Speaking at a ‘Big Build’ reception to celebrate the Olympic construction project, Culture Secretary Jeremy Hunt has said the Olympic Park will stand as “the best possible advertisement for UK plc” in 2012.
The celebratory event brought together around 100 chief executives from across the construction industry along with senior figures from the Olympic Delivery Authority, which led the building work on behalf of the UK Government.
All five major sports venues on the Park have now been completed on time and on budget, with the last, Zaha Hadid’s distinctive Aquatics Centre, being handed over to LOCOG in July.
Mr Hunt praised their achievements as ‘unbelievable’, adding that the Olympic programme would change the way people viewed UK construction for good, helping British firms to win more high profile contracts in future:
“For me, the Olympic Park is the first world class performance of 2012. It gives us the best possible backdrop for next summer’s Games, and I’m proud to say it has ‘Made in Britain’ stamped all over it,” he said.
“This whole project is a tremendous calling card for UK industry, showing the world what we’re capable of - and we’re determined to make the most of it in the years ahead.”

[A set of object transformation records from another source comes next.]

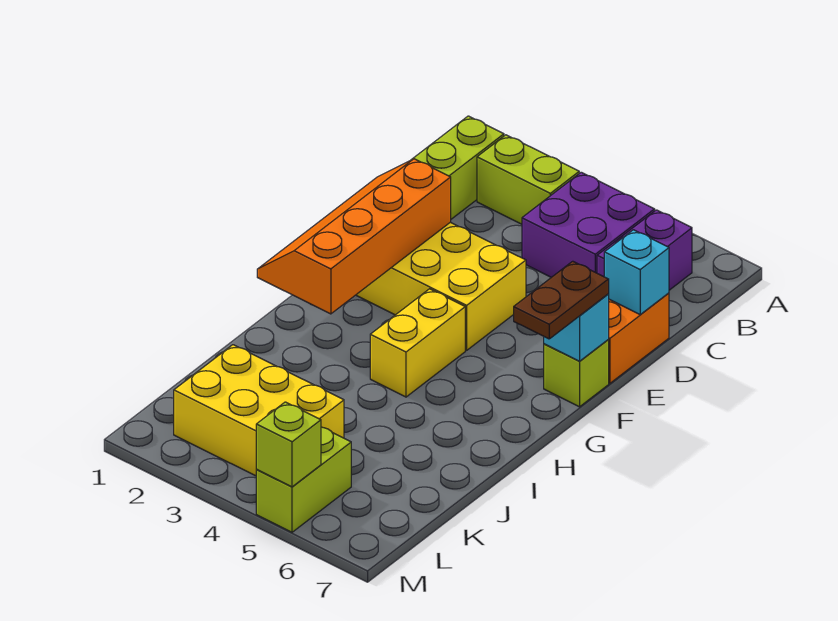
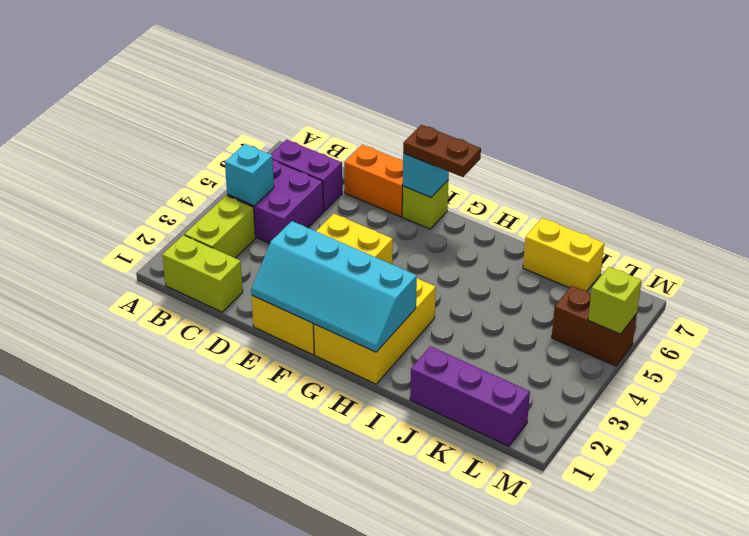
cyan brick D7 level 2 -> cyan brick B4 level 2
orange slope E1:H2 level 2 top 2 -> cyan slope E1:H2 level 2 top 2
yellow brick G4:H4 level 1 -> yellow brick J7:K7 level 1
none -> purple brick J1:L1 level 1
yellow brick K2:L4 level 1 -> yellow brick G1:H3 level 1
lime brick L5:M5 level 1 -> brown brick L5:M5 level 1

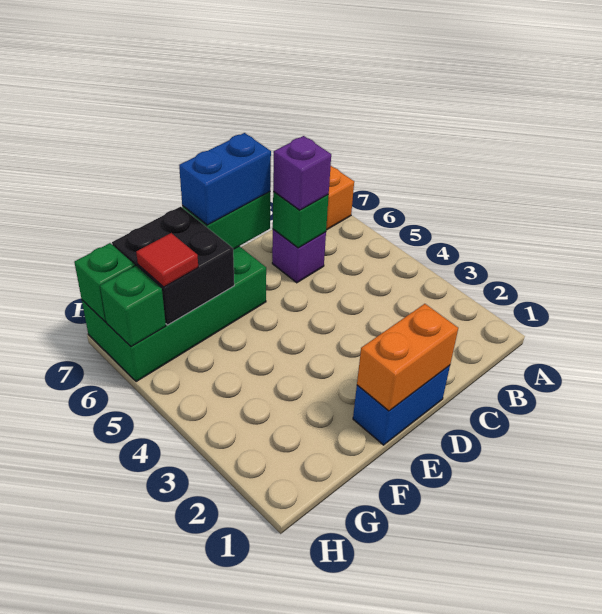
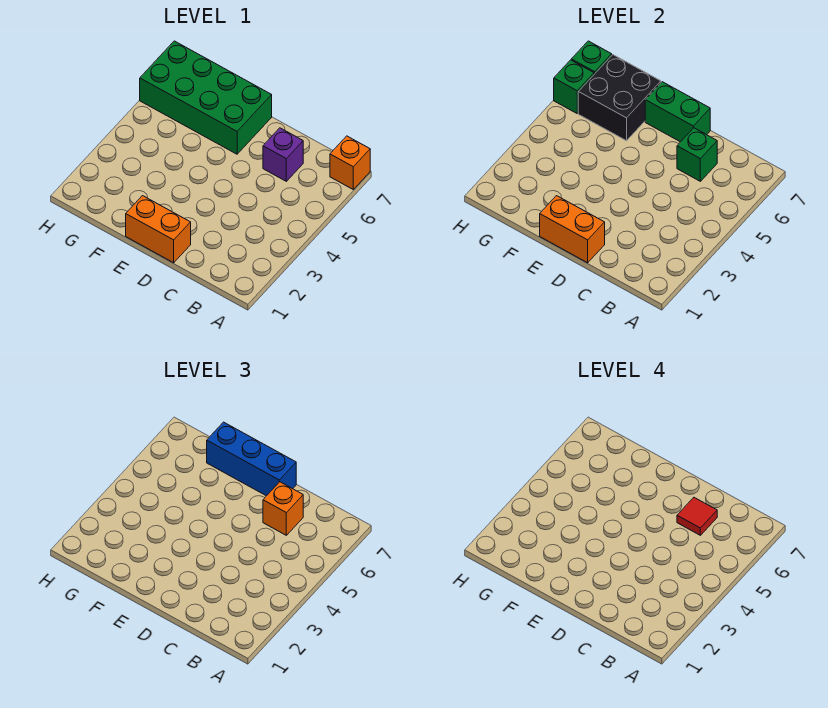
purple brick C6 level 3 -> orange brick C6 level 3
blue brick D1:E1 level 1 -> orange brick D1:E1 level 1
blue brick D7:E7 level 3 -> blue brick D7:F7 level 3
red tile G6 level 3 -> red tile C6 level 4

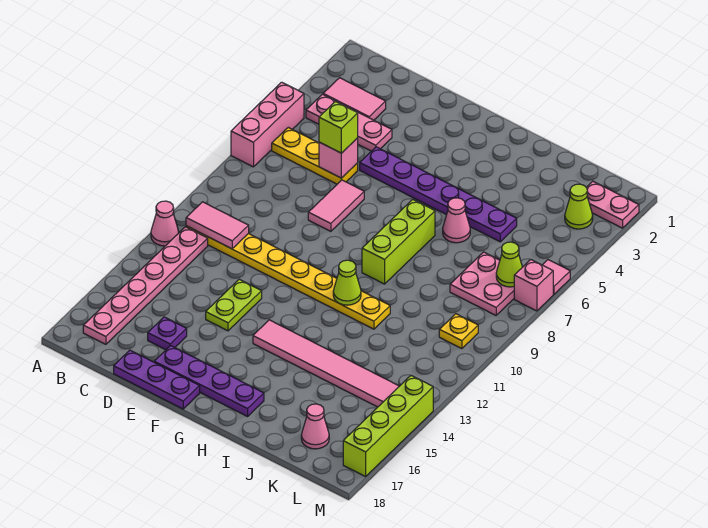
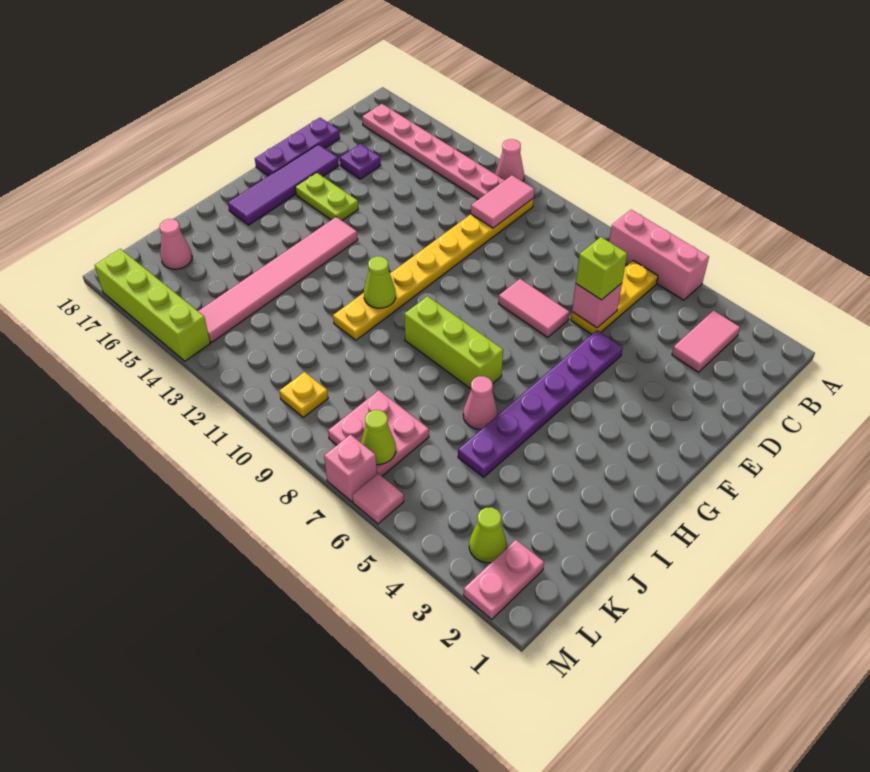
pink plate B4:D4 level 1 -> none
lime plate E13:E14 level 1 -> lime plate F15:F16 level 1
purple plate E17:H17 level 1 -> purple tile E17:H17 level 1

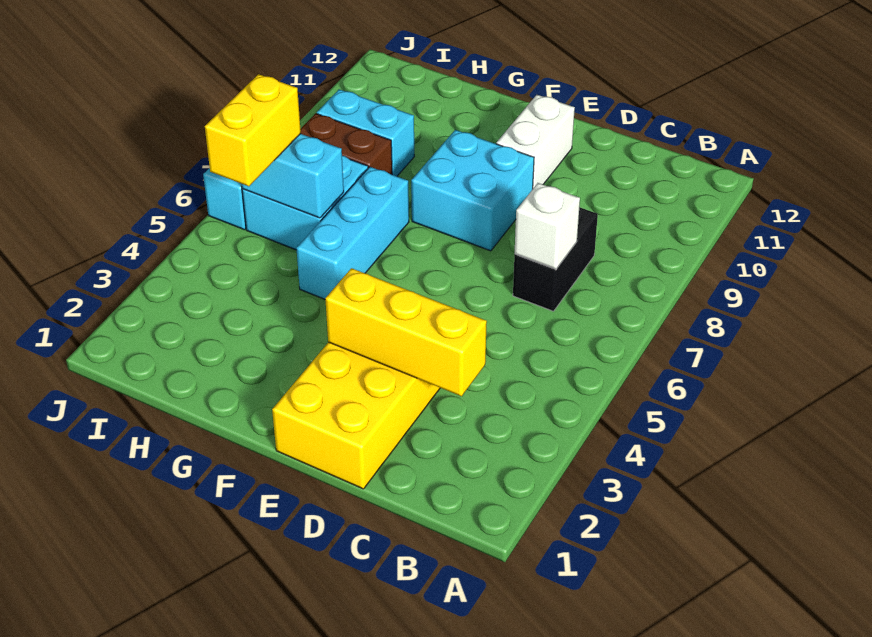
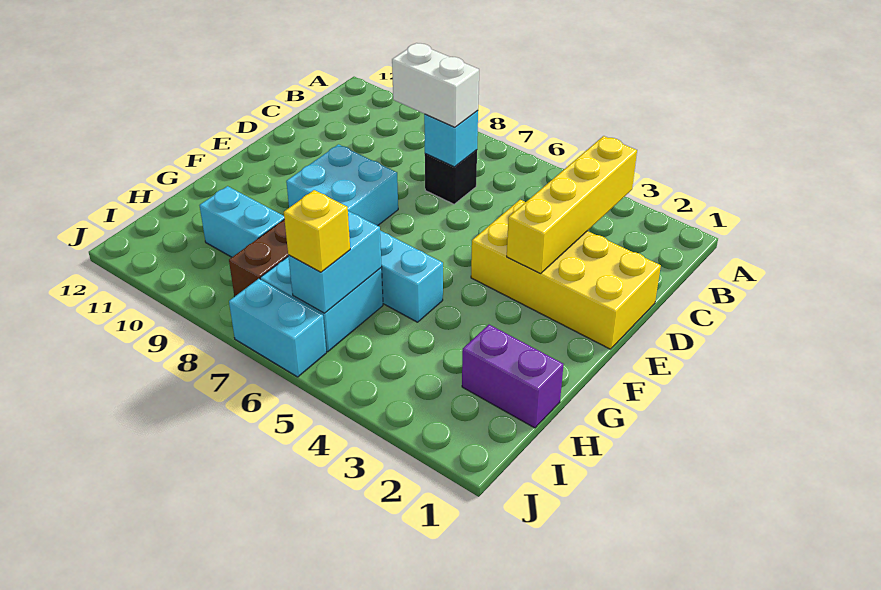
yellow brick C3:E3 level 2 -> yellow brick B3:E3 level 2
black brick C7:C8 level 1 -> black brick C7 level 1
white brick C7 level 2 -> cyan brick C7 level 2
white brick E10:E11 level 1 -> white brick C7:C8 level 3
none -> purple brick H1:H2 level 1
cyan brick H9:I9 level 1 -> cyan brick H9:H10 level 1
yellow brick I5:I6 level 3 -> yellow brick I6 level 3

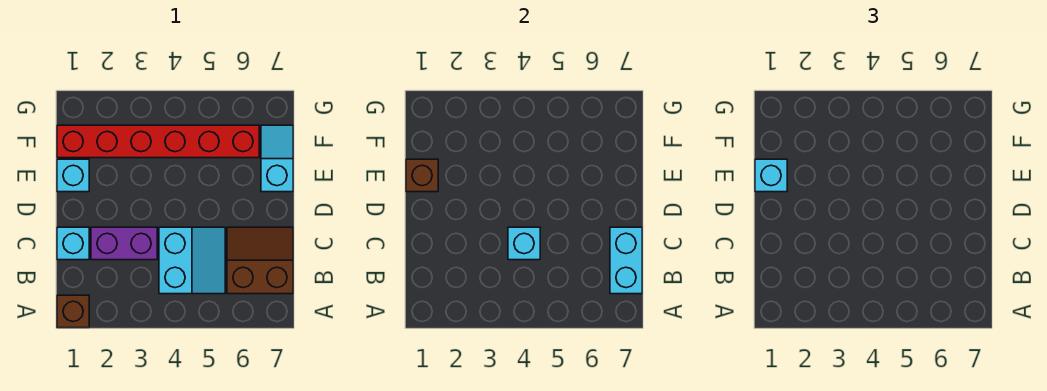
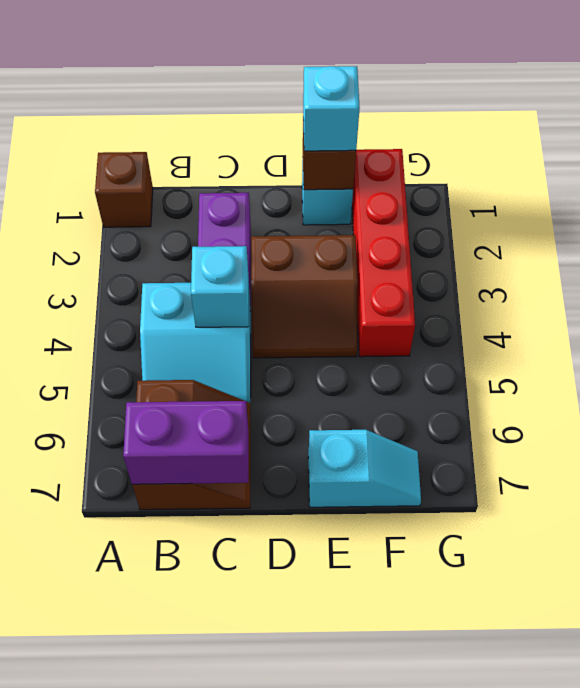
cyan brick B7:C7 level 2 -> purple brick B7:C7 level 2
cyan brick C1 level 1 -> none
none -> brown slope D3:E4 level 1 top 3
red brick F1:F6 level 1 -> red brick F1:F4 level 1

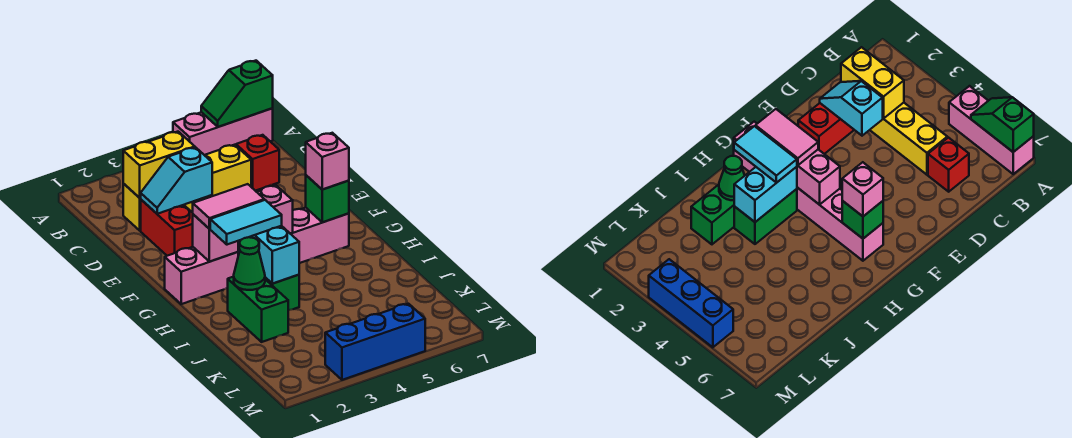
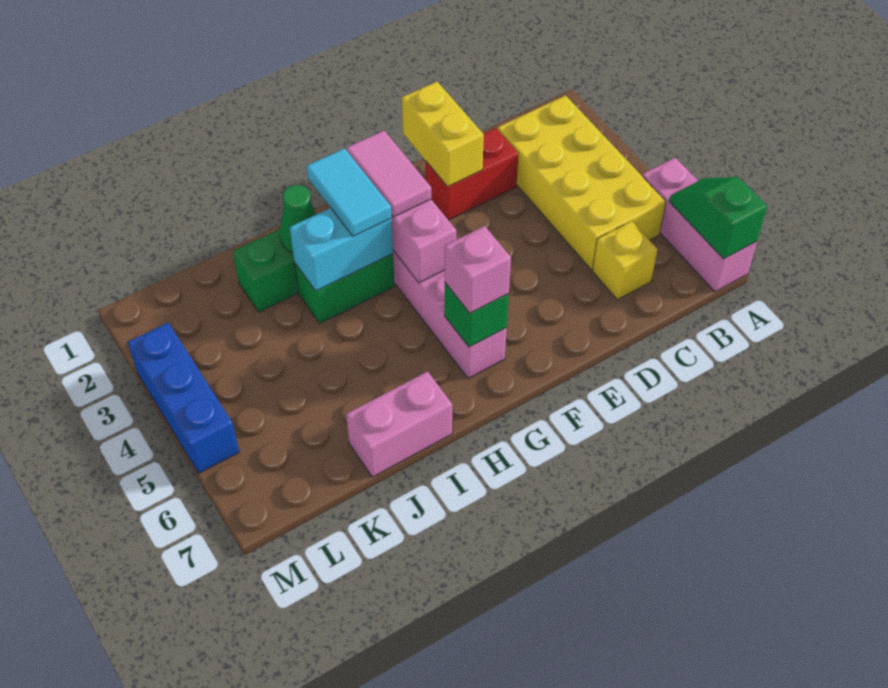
yellow brick C2:C5 level 1 -> yellow brick B2:C5 level 1
yellow brick C2:C3 level 2 -> yellow brick E1:E2 level 2
red brick C6 level 1 -> yellow brick C6 level 1
cyan slope D2:D3 level 2 top 3 -> none
none -> pink brick I7:J7 level 1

The project saw 98% of contracts being fulfilled by UK companies, and featured:
The biggest demolition programme in Europe, more than 220 buildings were knocked down, with the rubble painstakingly sorted, processed and reused in one of the biggest recycling operations
The most extensive tunnelling operation undertaken since the Channel Tunnel, in order to remove 50 electricity pylons across the site, two six kilometre tunnels had to be dug to store 200 kilometres of electrical cables
The most ambitious soil clean-up operation ever seen in the UK - with 2.3 m cubic metres of soil excavated, and around 85 per cent successfully cleared of industrial pollutants (primarily arsenic and lead) and re-used on-site;
The largest urban park created in Europe for 150 years, the innovative landscape design will include more than 4,000 trees, 74,000 plants, 60,000 bulbs and 300,000 wetland plants
In September, the UK Prime Minister David Cameron announced the “Great” campaign to promote the UK as a tourism and business destination ahead of the Games.
There will also be a global investment conference for international investors and business leaders on the eve of the Games, and an innovative programme of business summits and networking opportunities, including the ‘British Business Embassy’ and an online ‘British Business Club’.
Together this is expected to generate a £1 billion boost for British business in the years ahead.
Notes to Editors
Olympic Park Venues: the key facts and statistics
The Olympic Stadium’s structure contains around 10,000 tonnes of steel - making it the lightest Olympic Stadium to date. The Government is committed to the stadium remaining a multi-use sports centre with athletics at its heart after the Games.
Zaha Hadid’s Aquatics Centre consists of a 160 m-long wave-shaped steel roof, 80 m at its widest point, weighs over 3,000 tonnes, and is covered with 11,715 square metres aluminium. A ground-breaking tripod structure supports the roof, so that spectator views are not spoilt by standing pillars.
The Velodrome’s curved steel structure made up of more than 2,500 sections of steelwork, with a net roof featuring 16km of cabling and covering 5,000 sq m. The unique ‘tennis-racket’-style meshing cut the amount of steel required by a third. The velodrome was shortlisted for the Stirling Prize and won the Prime Minister’s Better Public Building Award.
The Handball Arena’s structure features 30 10-metre high concrete walls, sitting on top of 300 tonnes of concrete, plus a 1000 tonne steel frame; it is covered in 3,000 square metres of mostly recycled copper.
At 35 metre high, the Basketball Arena is as tall as the Tate Modern. It is one of the largest temporary venues ever built, and features a 1,000 tonne steel frame wrapped in 20,000sq m of fabric.
The Olympic Village comprises of 62 residential buildings - providing accommodation for around 17,000 athletes and officials, and nearly 3,000 new homes after the Games. There will also be a four-storey Polyclinic, a new Academy for 1,800 students and more than 10 hectares of new parks and open space.
IBC/MPC will support around 20,000 broadcasters, photographers and journalists - leaving a legacy of 900,000 square feet of sustainable business space. Five jumbo jets could fit wing-to-wing inside the IBC.
The parkland and waterways feature bio-engineered wetland plants to prevent erosion. The landscape design will also reduce urban heat, cut pollution and help to fight the effects of climate change.